Euoplos variabilis

Scientific classification
- Kingdom: Animalia
- Phylum: Arthropoda
- Subphylum: Chelicerata
- Class: Arachnida
- Order: Araneae
- Infraorder: Mygalomorphae
- Family: Idiopidae
- Genus: Euoplos
- Species: E. variabilis
- Binomial name: Euoplos variabilis (Rainbow & Pulleine, 1918)
- Synonyms: Tambouriniana variabilis Rainbow & Pulleine, 1918 ; Tambouriniana variabilis flavomaculata Rainbow & Pulleine, 1918 ; Albaniana villosa Rainbow & Pulleine, 1918;

= Euoplos variabilis =

- Genus: Euoplos
- Species: variabilis
- Authority: (Rainbow & Pulleine, 1918)

Species of spider

Euoplos variabilis, also known as the Mount Tamborine trapdoor spider, is a species of mygalomorph spider in the Idiopidae family. It is endemic to Australia.
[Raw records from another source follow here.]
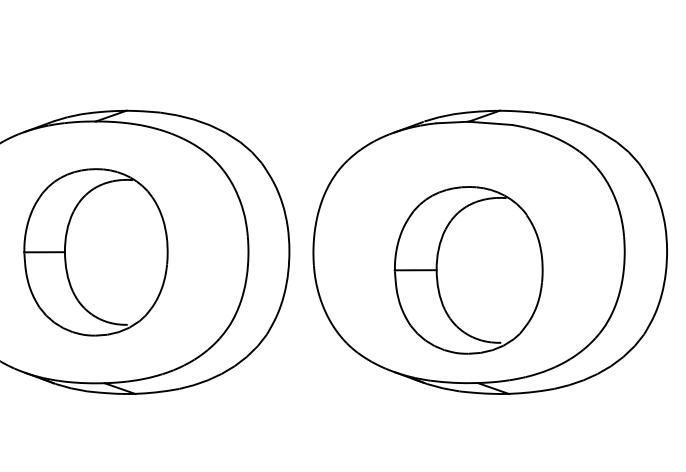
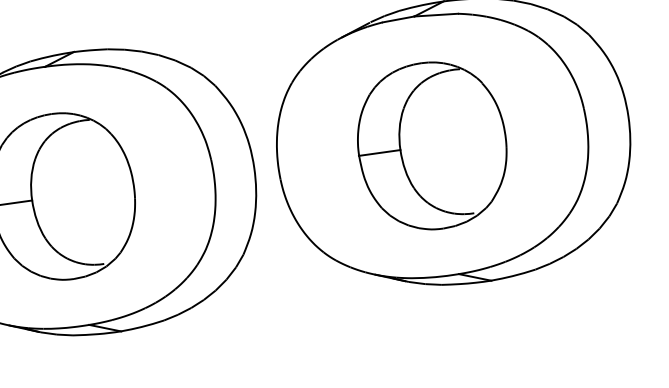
part: (468, 270) -> (432, 146), moved

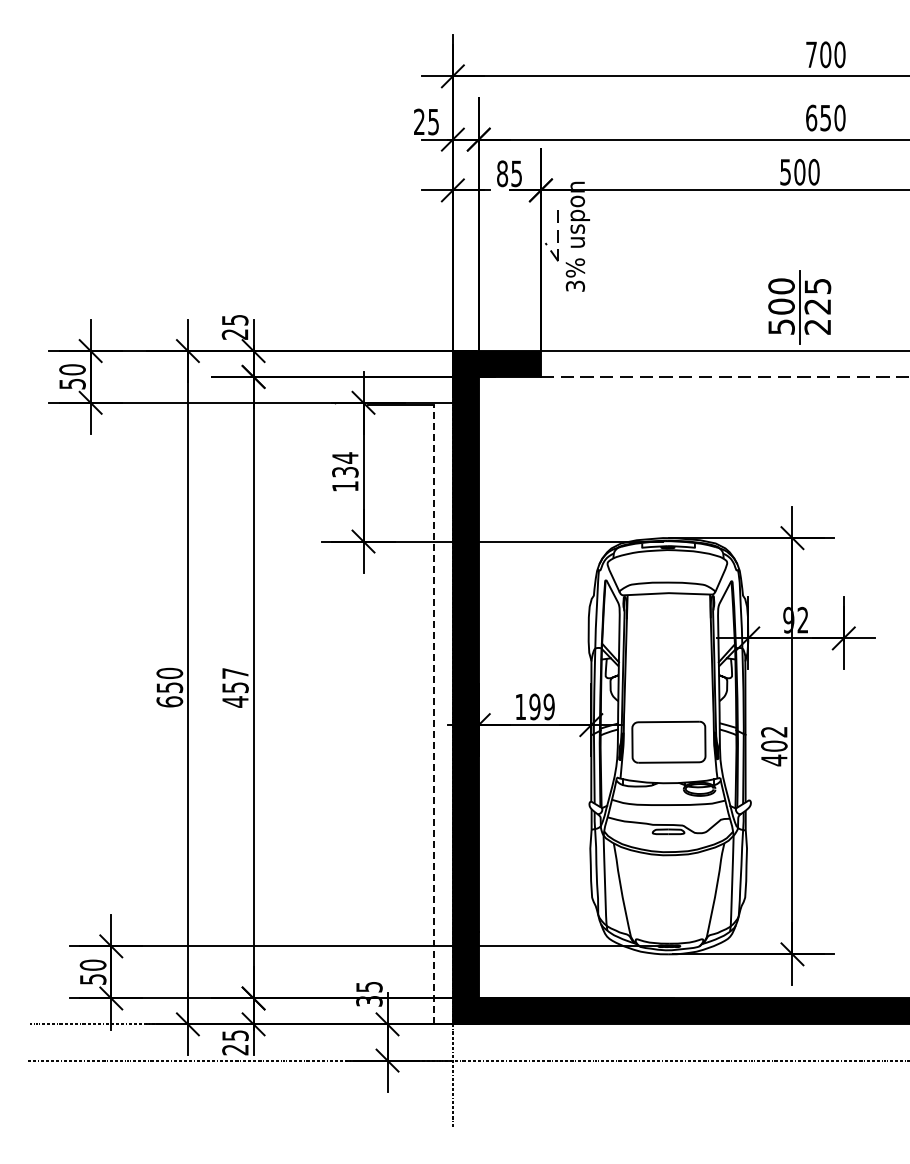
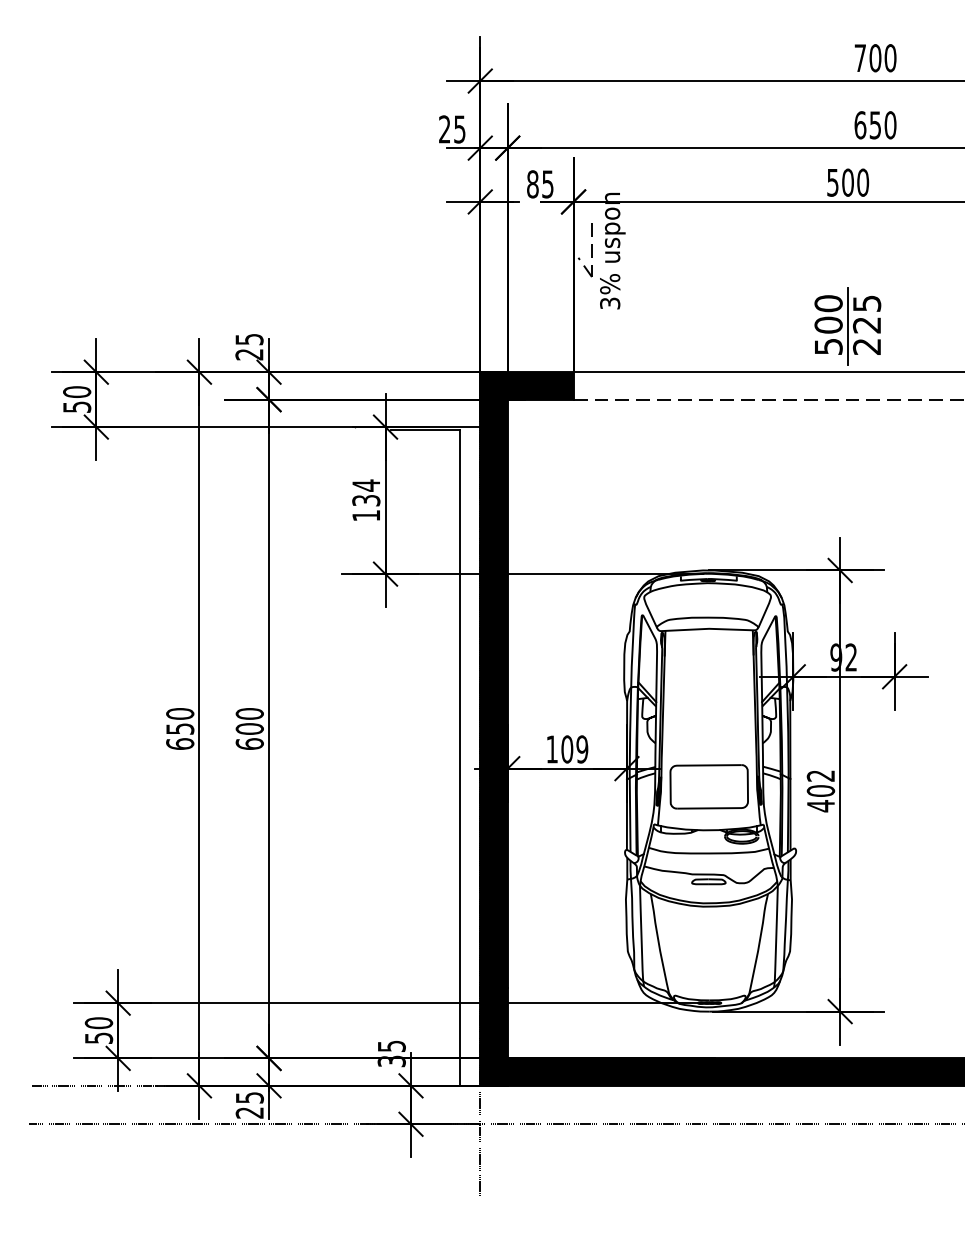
text: (235, 687) -> (249, 728), 457 -> 600
text: (534, 706) -> (566, 748), 199 -> 109
line: (433, 714) -> (459, 757), dashed -> solid

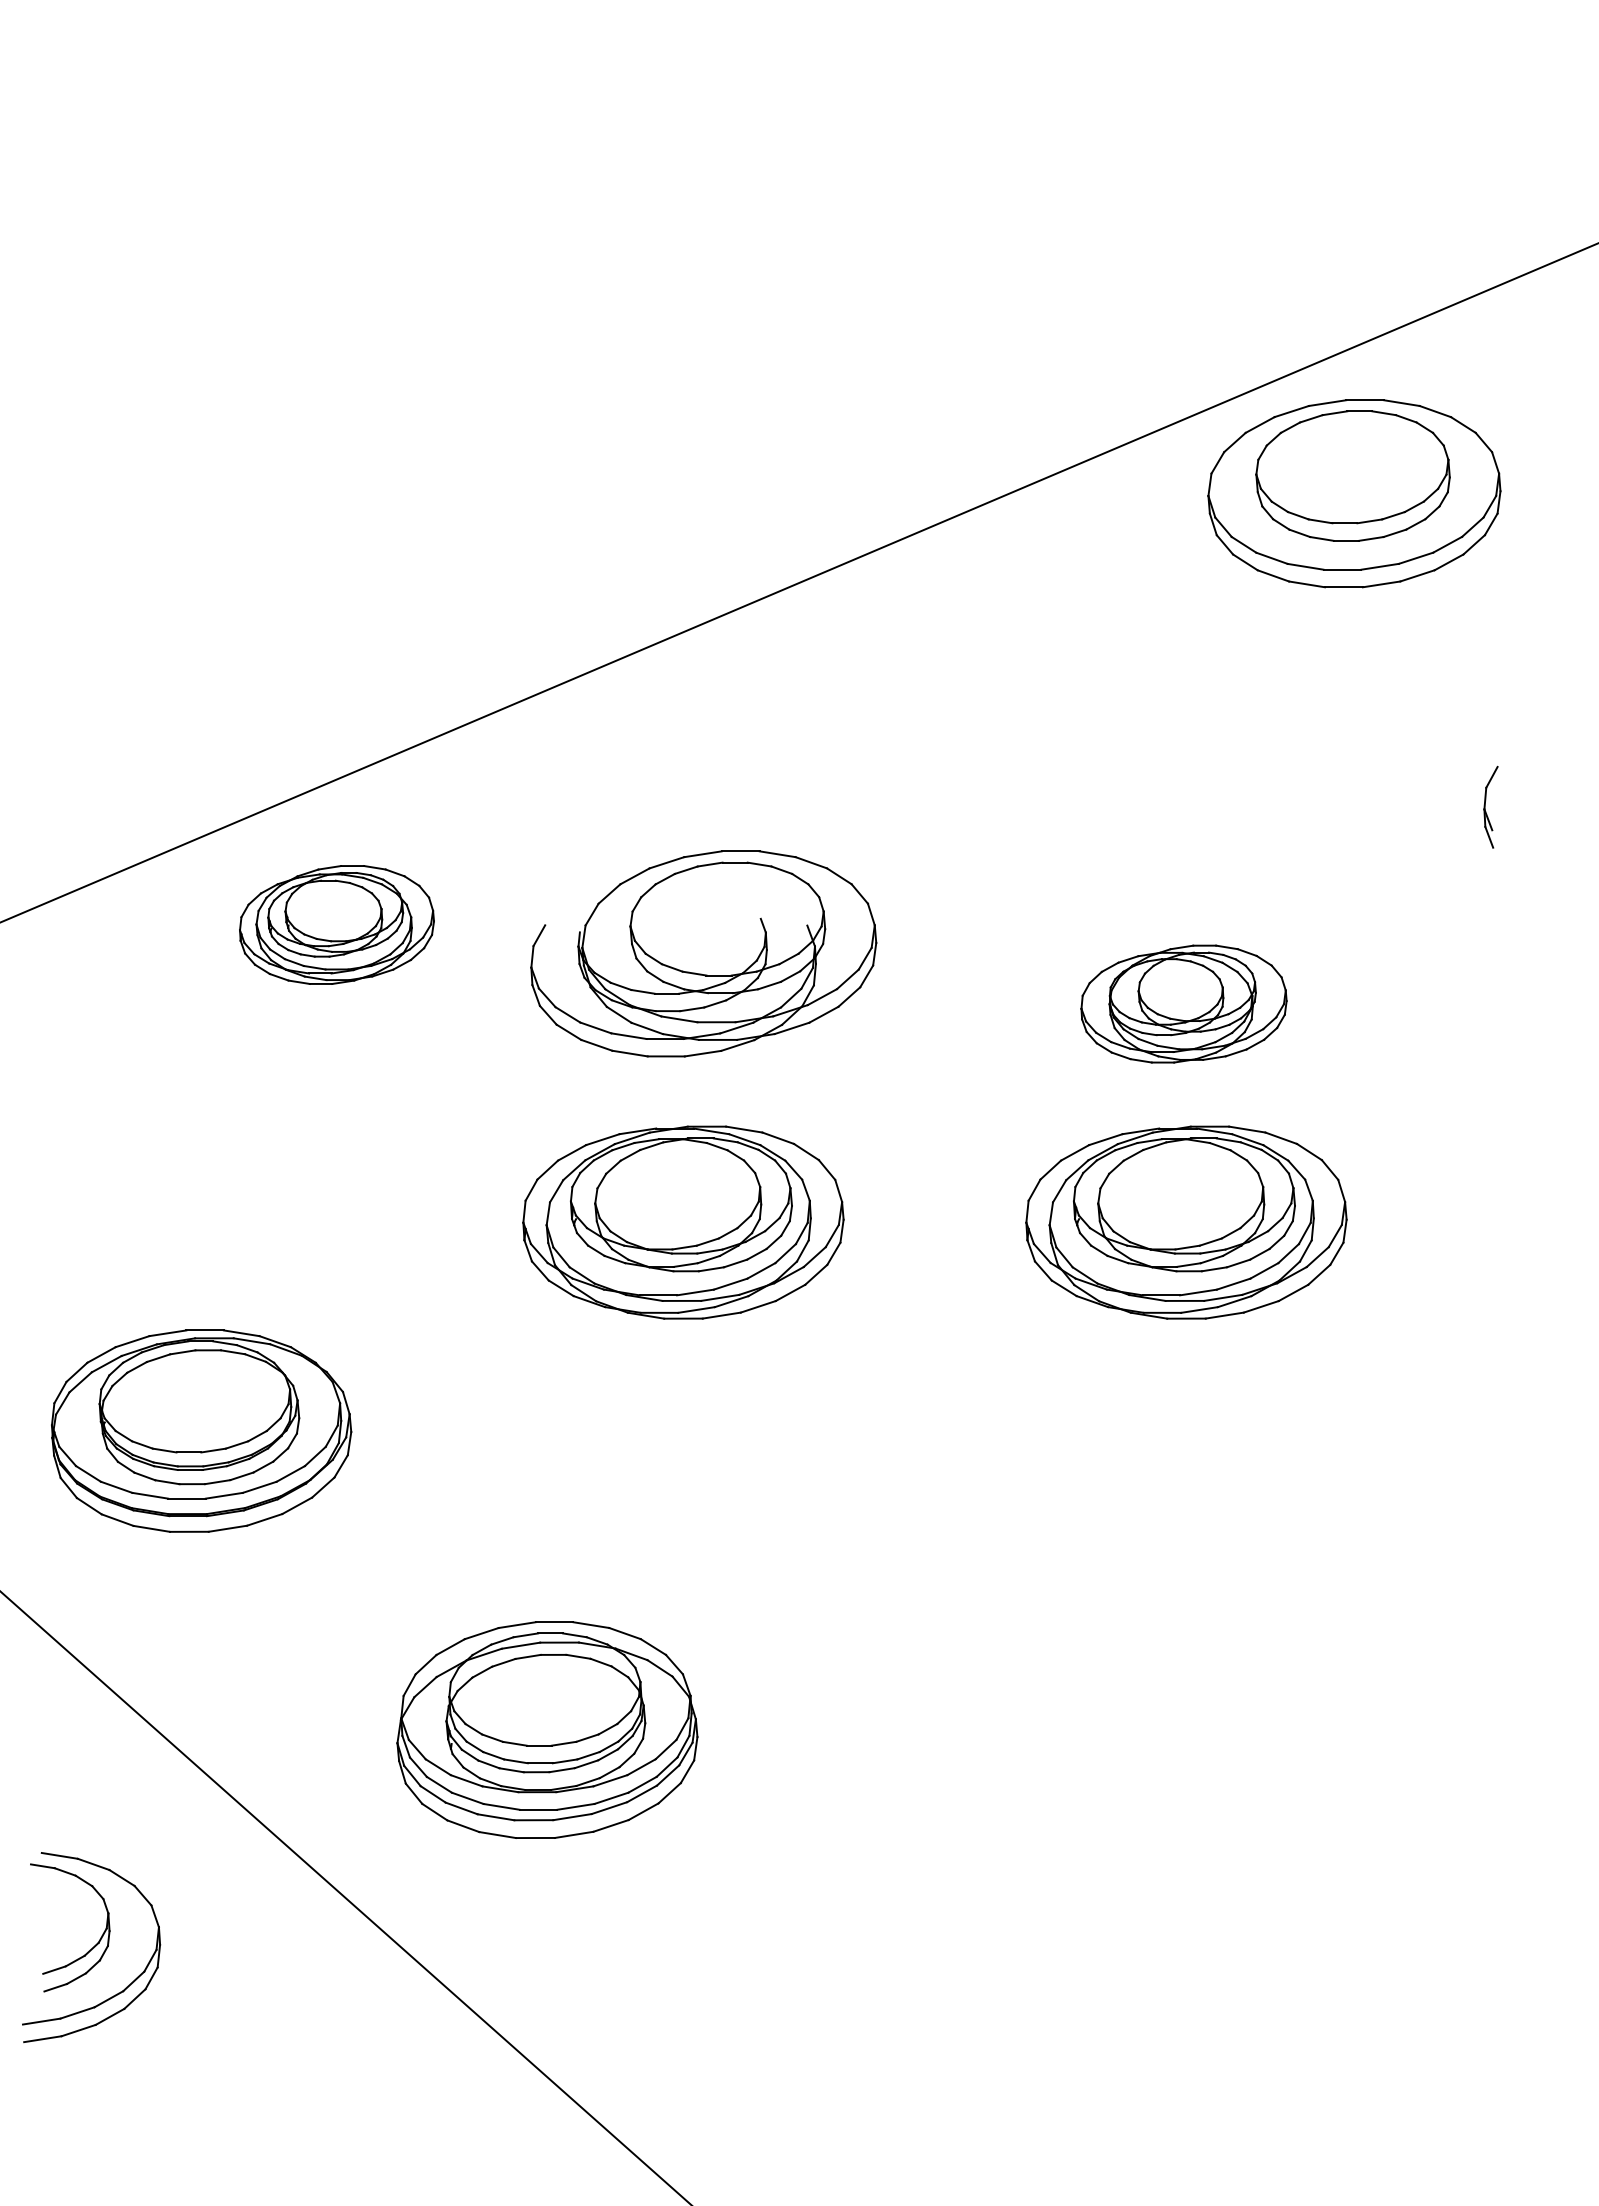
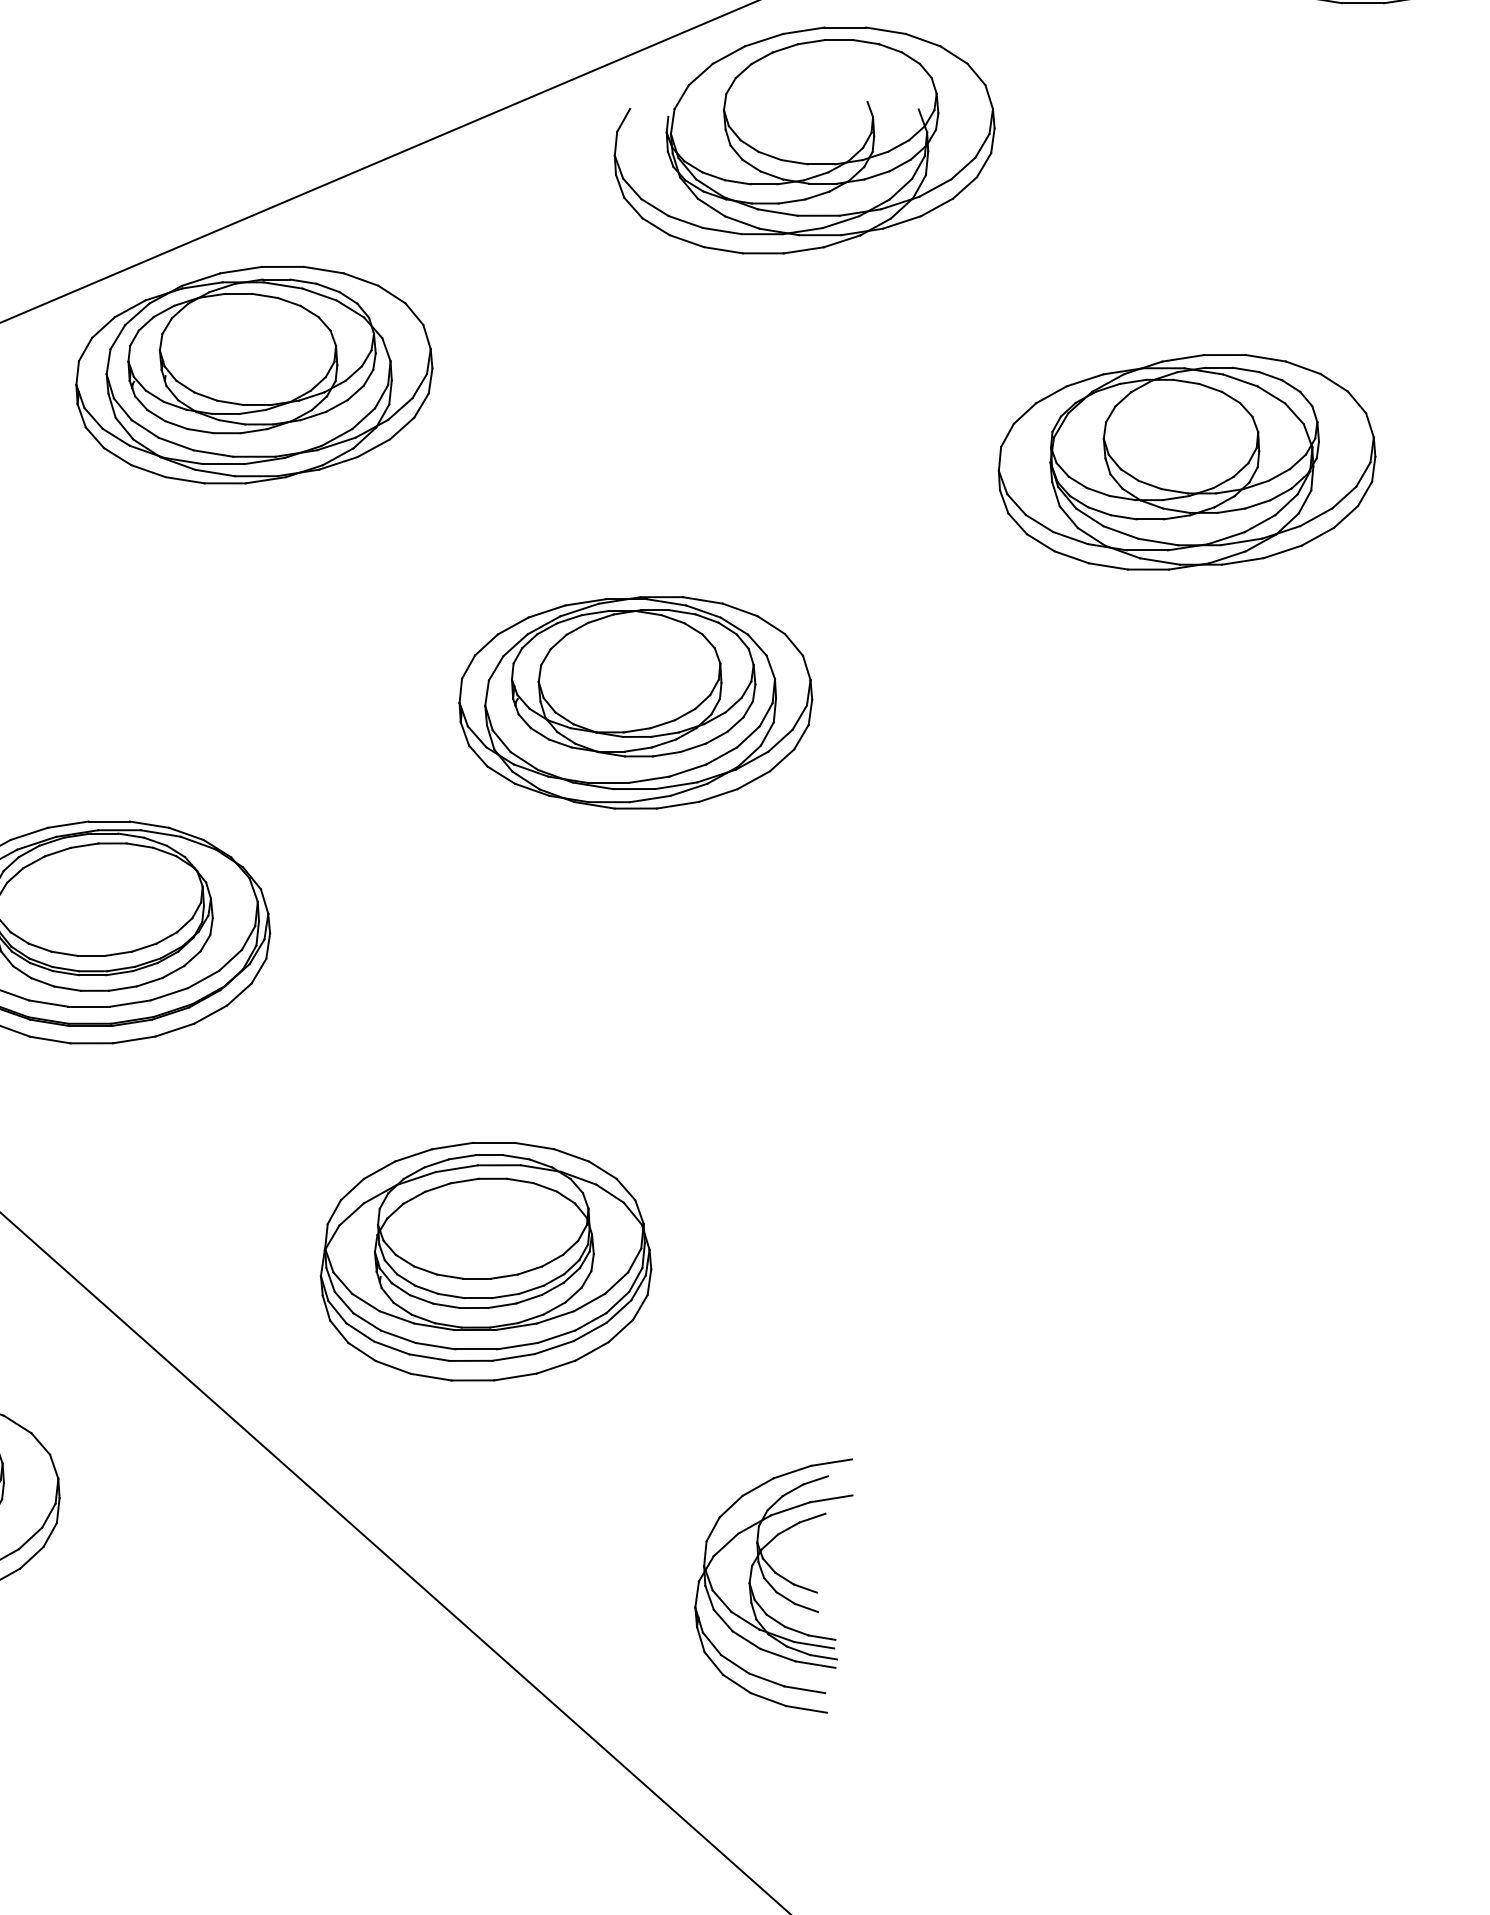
part: (336, 924) -> (253, 374), size x1.67
part: (703, 953) -> (804, 140), moved
part: (1183, 1003) -> (1186, 461), size x1.67
part: (1186, 1222) -> (1189, 702), removed
part: (808, 2024) -> (773, 1585), added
It was described in 1918 by Australian arachnologists William Joseph Rainbow and Robert Henry Pulleine.

==Distribution and habitat==
The species occurs in the mountainous Scenic Rim region of south-eastern Queensland and northern New South Wales, in tall open forest and closed forest habitats. The type locality is Tamborine Mountain.

==Behaviour==
The spiders are fossorial, terrestrial predators. They construct burrows with thick, plug-like trapdoors in bare soil patches on the forest floor, especially on banks and slopes.